An important element of the application of the teachings of color switch chemistry is the ability to switch high extinction coefficient chromophores. High extinction coefficient switchable dyes allow thinner colorant films that, in turn, require desirably lower pixel switching voltage for a given electric field in devices such as displays. Chromophores having high extinction coefficients are well known in the dye art and compose commercial dyes used throughout the world. It is, therefore, highly desirable to embody the teachings of intramolecular polarization and tautomerization technology into these commercial chromophores for switching purposes. Following a careful study of commercial chromophore chemistries, it was discovered that many desired switch solutions utilize or require variations of the polarization and tautomer concept not previously disclosed.
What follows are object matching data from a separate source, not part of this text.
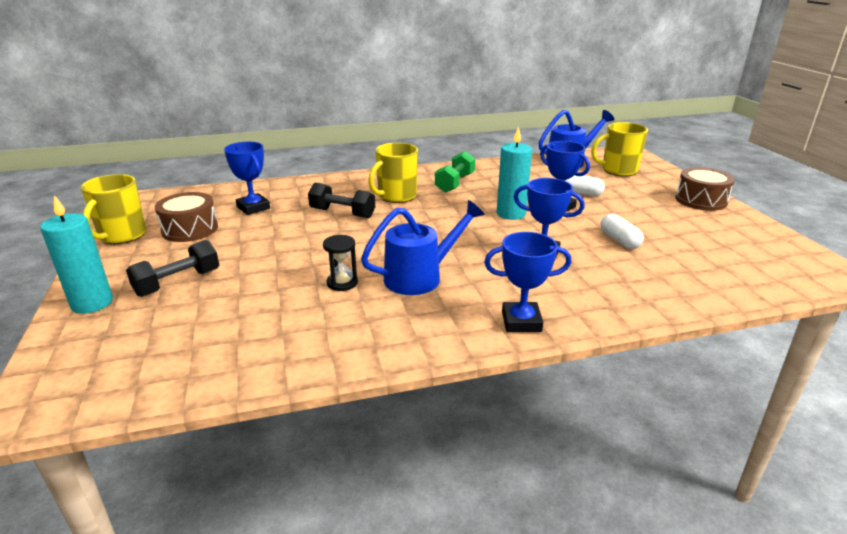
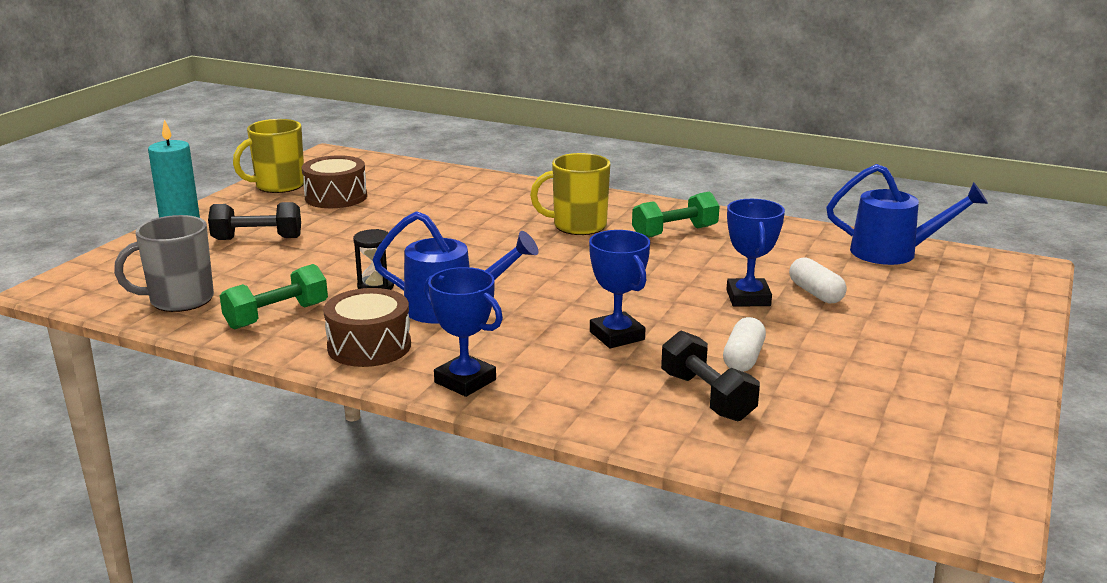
camera: 40 degrees right, 5 degrees down
(196, 361) = (179, 300): none -> grey mug
(253, 208) = (419, 194): blue trophy -> none
(308, 336) = (277, 316): none -> green dumbbell
(342, 213) = (490, 225): black dumbbell -> black dumbbell (707, 396)
(511, 214) = (671, 285): turquoise candle -> none
(618, 170) = (944, 285): yellow mug -> none
(700, 200) = (986, 361): brown drum -> brown drum (369, 346)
Azo chromophores compose roughly half of the commercial dyes used world-wide. In comparison to other commercial chromophores, the azo chromophore uniquely enables high extinction coefficient over a full design range of hue and chroma at relatively low dye cost. For this reason, a color switch design around the azo chromophore is highly desirable. The azo group is normally a bridge group between aromatic rings and is preferably the switching group to break or disrupt π electron delocalization between the aromatic rings. This color switching is most easily accomplished by azo tautomerization to a secondary amine. An azo group attached to an aromatic ring has a relatively high electronegativity (0.19) and is, therefore, an electron acceptor that may change polarization and affect the tautomer state when coupled to an electric field. The azo group in a color switch, therefore, may be used as both an acceptor and tautomer, and is located central to the dye molecule, between conjugation units.
Certain dyes, for example those based on the aminonaphthylimide chromophore, have a neutral to charge polarized state tautomer that occurs entirely by intra-molecular charge separation within the tautomer. In some cases, the energy difference between the two tautomer states is sufficiently small that the tautomer reversibly and continuously switches between tautomer states at room temperature. In the case of the aminonaphthylimide chromophore, the charged state forms a π conjugation link between two aromatic groups while the uncharged state breaks the conjugation link. In this instance, both the acceptor and donor comprise the tautomer group.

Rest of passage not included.